Film director and screenwriter

Todd Robinson is an American film director, screenwriter, and producer.

==Early life and education==
Robinson was born in Media, Pennsylvania. He attended Penncrest High School and graduated from Adelphi University on Long Island, New York with a BFA in theatre. His college roommate was the late composer and playwright Jonathan Larson.

==Career==
In 1996, Robinson wrote and co-produced White Squall, for director Ridley Scott, starring Jeff Bridges, Ryan Phillippe, Jeremy Sisto, and Scott Wolf. Robinson wrote, directed, and produced The Legend of Billy the Kid for The Disney Channel, for which he won a Prime Time Emmy Award.
He wrote and directed Wild Bill: Hollywood Maverick, a feature documentary on legendary studio director, William A. Wellman. The film was awarded Best Documentary Film by the National Board of Review and was featured at the Sundance Film Festival, the Berlin Film Festival, San Sebastian Film Festival and many others. His documentary "Amargosa" was the recipient of several Emmy award nominations, receiving one for "Best Cinematography."
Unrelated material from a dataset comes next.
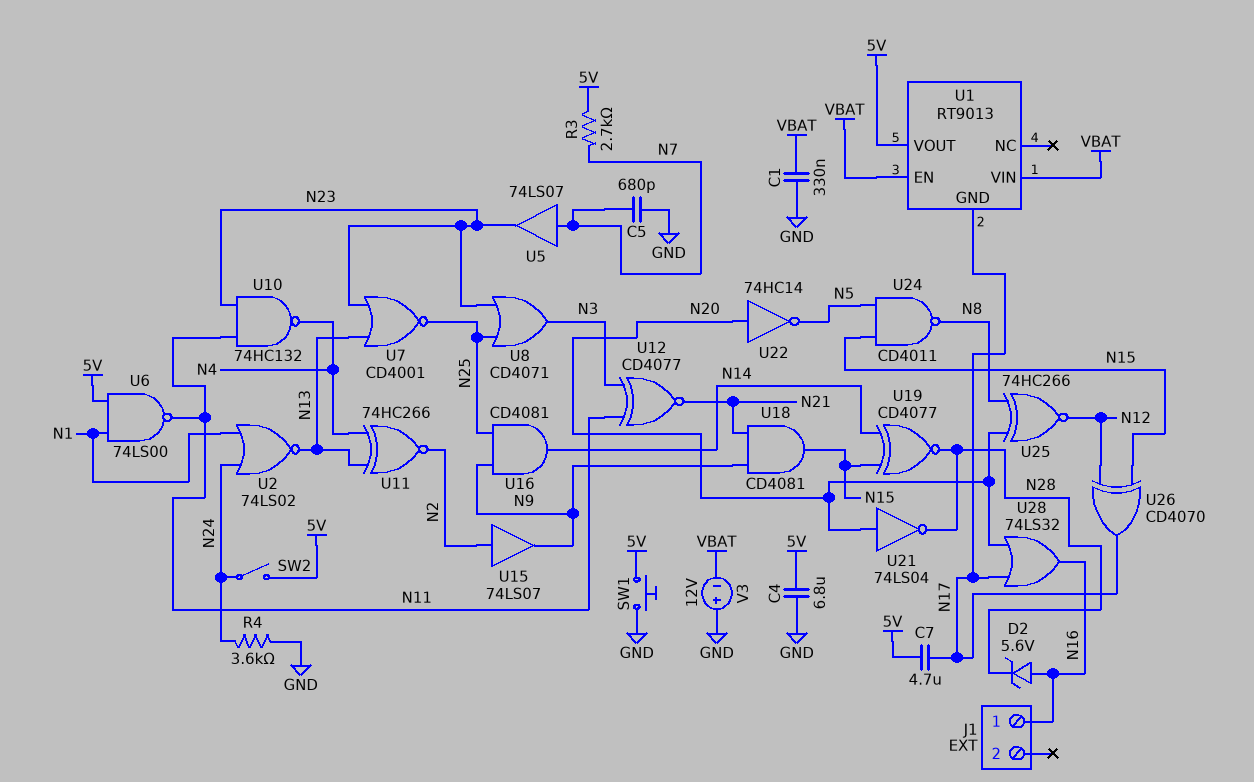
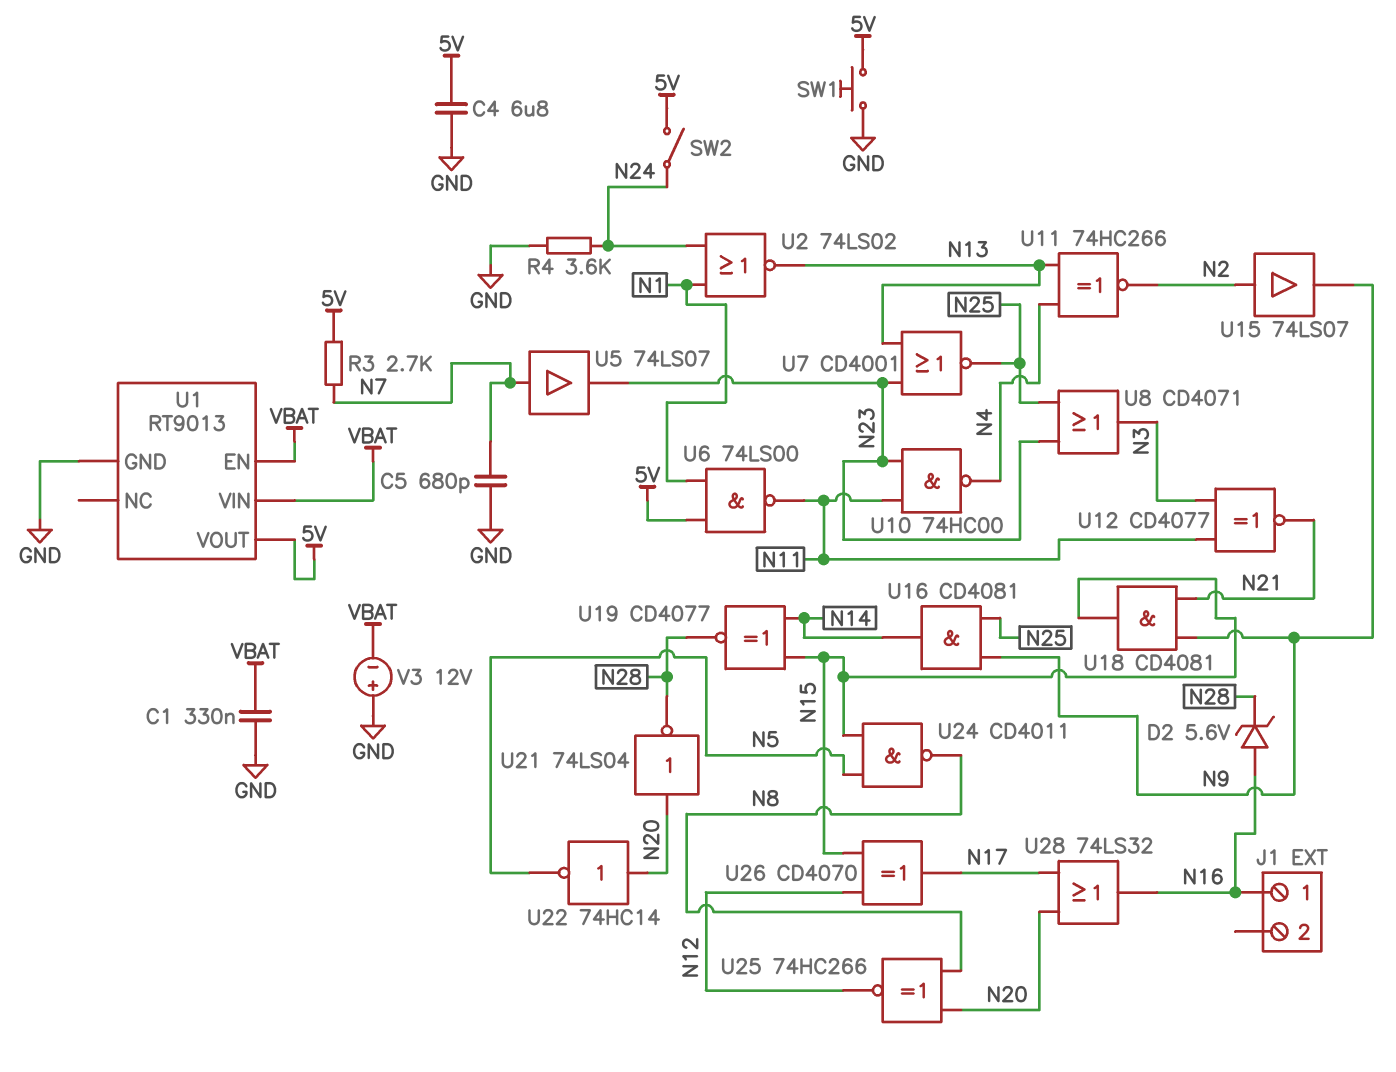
C7: 4.7uF (5V, N17) -> none
U1 pin GND: N17 -> GND
U10: NAND 74HC132 (in N11, in N23, out N4) -> NAND 74HC00 (in N11, in N23, out N4)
In 2006, Robinson wrote and directed Lonely Hearts which starred Jared Leto, Salma Hayek, John Travolta, James Gandolfini, and Laura Dern. In 2009, he directed the feature documentary Amy Cook: The Spaces in Between (released by The Documentary Channel).

Robinson wrote and directed the submarine thriller Phantom from RCR Media Group, Trilogy Entertainment Group and Solar Filmworks. Phantom stars Ed Harris, David Duchovny, William Fichtner and Jason Beghe.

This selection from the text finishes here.